Facciamo il punto: l’opinione pubblica sarebbe pronta (come maggioranza, non unanimemente) a molte riforme, che il Parlamento si guarda bene dal proporre; una parte più piccola di opinione pubblica, quella organizzata in associazioni (come la Luca Coscioni) o forze politiche con una storica sensibilità a questi temi (come i radicali) cercano di fare quello che possono per mantenere temi di libertà fondamentali nell’agenda dei cittadini; per sollecitare il Parlamento; proporre quesiti alla Consulta e creare in ciò dibattito. Ma è uno sforzo immane. Di più: è uno sforzo inutile. Questioni complicate, in tempi complessi, con un’organizzazione della decisione pubblica che non funziona assolutamente più come quando era stata immaginata quasi ottant’anni fa, e che ormai è banalmente incapace di decidere (mi riferisco al Parlamento, all’organizzazione dei partiti…) semplicemente si incastrano in una specie di Comma 22: si parla, si parla, ma non si può decidere più nulla.
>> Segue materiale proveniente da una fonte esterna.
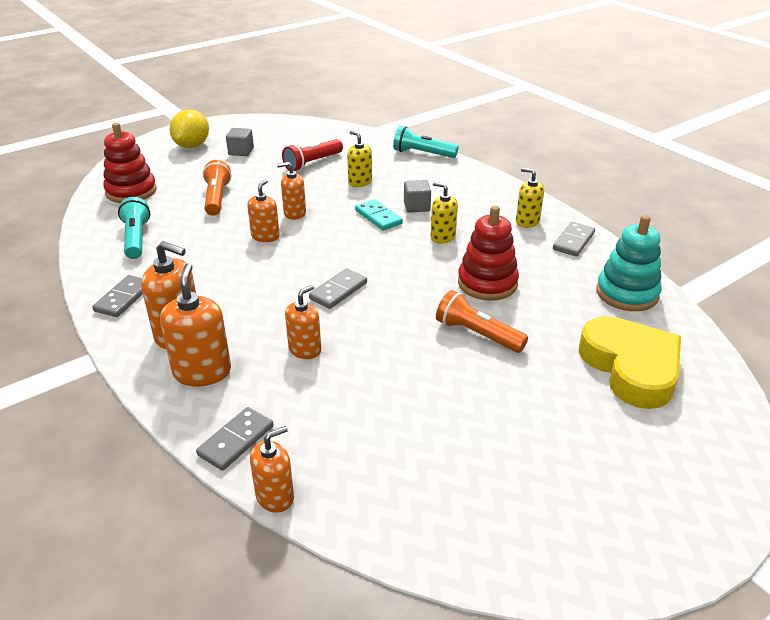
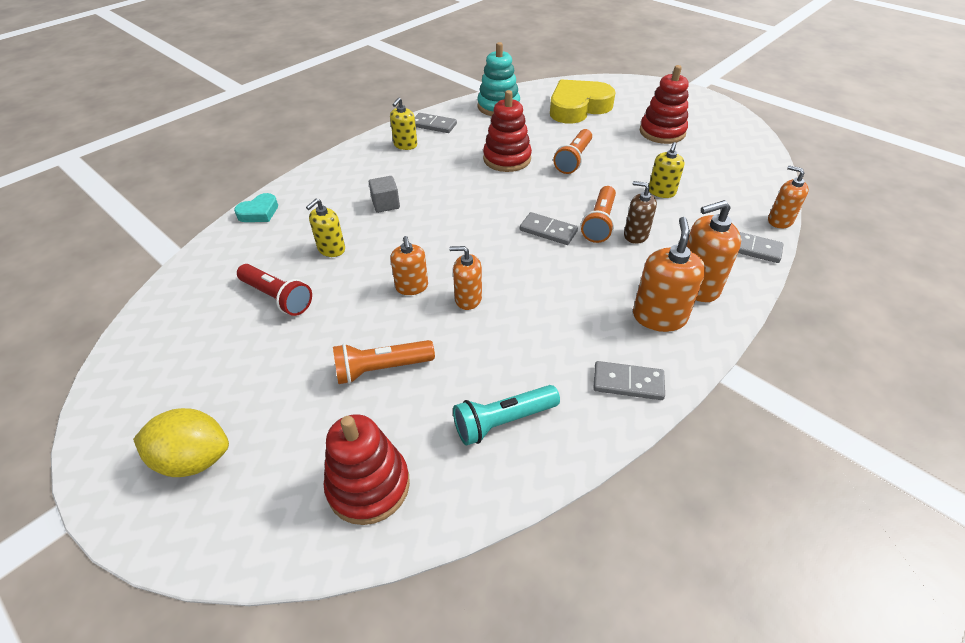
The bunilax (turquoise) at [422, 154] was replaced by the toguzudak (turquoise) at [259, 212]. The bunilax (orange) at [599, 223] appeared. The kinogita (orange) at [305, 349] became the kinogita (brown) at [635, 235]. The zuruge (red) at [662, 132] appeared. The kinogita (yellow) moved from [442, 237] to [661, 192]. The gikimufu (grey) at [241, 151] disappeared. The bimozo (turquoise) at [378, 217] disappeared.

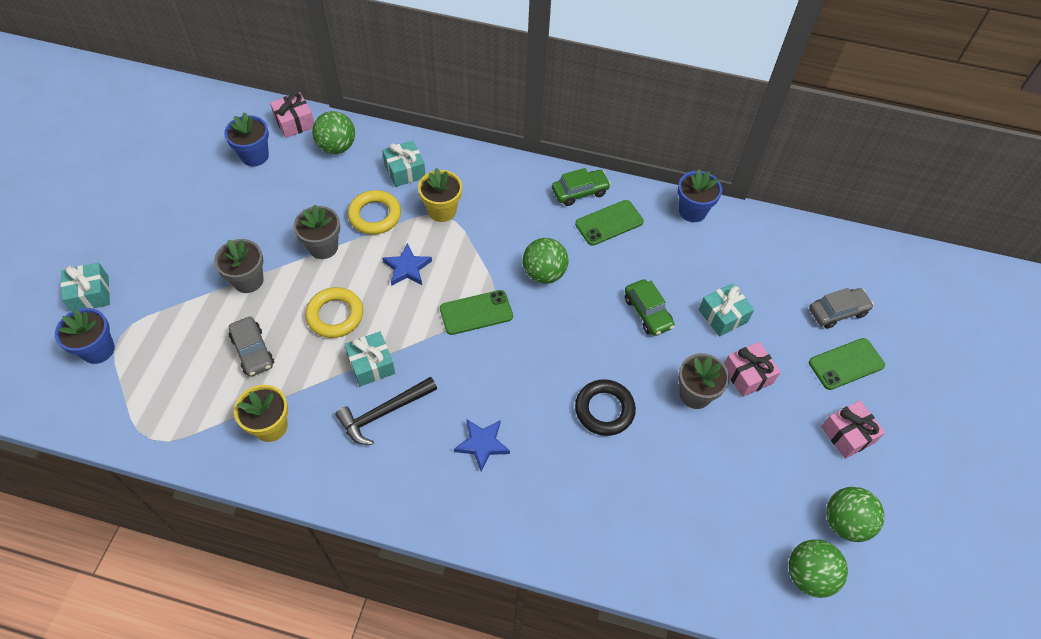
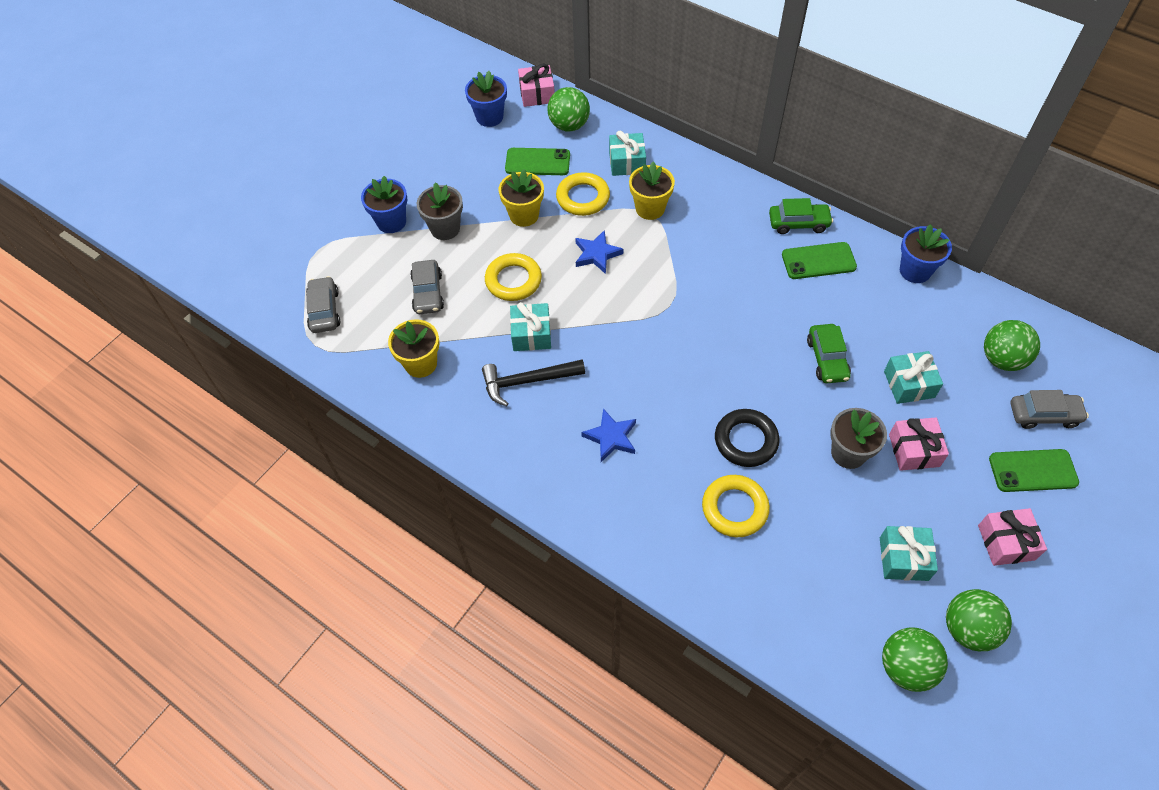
The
Le decisioni, ormai, si prendono altrove, e a noi non resta che subire sempre più pesantemente quella che Marcello Veneziani, nel suo recente saggio, chiama “la Cappa”:

Oggi il sistema si chiama establishment, è un assetto «neutro» ma imperante, e il potere si chiama governance; è una cupola, priva di un vertice. Dominio acefalo. Il suo brodo di coltura si chiama mainstream. Ha una valenza «politica» perché attiene comunque al comando, alla direzione di una società tramite i poteri e le idee che la dominano. La Cappa, invece, è qualcosa di più anonimo e climatico, tocca la sfera esistenziale e pervade le menti, le anime, permea lo Spirito del tempo (Zeitgeist); intacca la visione del mondo, della realtà, i rapporti tra gli uomini e con le cose. Si insinua nel nostro organismo e minaccia la nostra salute, messa a dura prova dalla lunga pandemia; si fa questione sanitaria, ricerca d’immunità e terrore di contagio, prossimità e assembramenti. È forte la sensazione di vivere dentro o sotto una Cappa d’aria infetta e sospetta. (Marcello Veneziani, La Cappa, Marsilio, p.11)

Ancora una volta la risposta è desolata. Noi non possiamo fare nulla. Non esistono più modi efficaci per un’azione decisionale democratica. L’incrocio di realtà, sensibilità (e inciviltà), culture (e ignoranze), vincoli crescenti e opportunità sempre più limitate, relazioni e intrecci e interrelazioni e geopolitiche e interessi, mai ben chiari, mai ben definibili, sempre cangianti e ridiscussi, ecco: tutto questo sta sempre più drasticamente riducendo le libertà individuali e collettive. E siamo sempre più sorvegliati, sempre più indirizzati verso il pensiero unico, sempre più ricattati. E semmai ne siamo pure contenti.

Chi vuole, chi può, chi ritiene (chissà se con ragione?) di possedere una specifica sensibilità, si adoperi come può, agisca nel piccolo, semmai sostenendo quelle forze che mantengono viva una fiammella di pensiero, di progresso, di autentica libertà.

Io, intanto, sono andato subito a rinnovare l’iscrizione all’Associazione Luca Coscioni, l’unica che da anni si batte sui temi dell’eutanasia.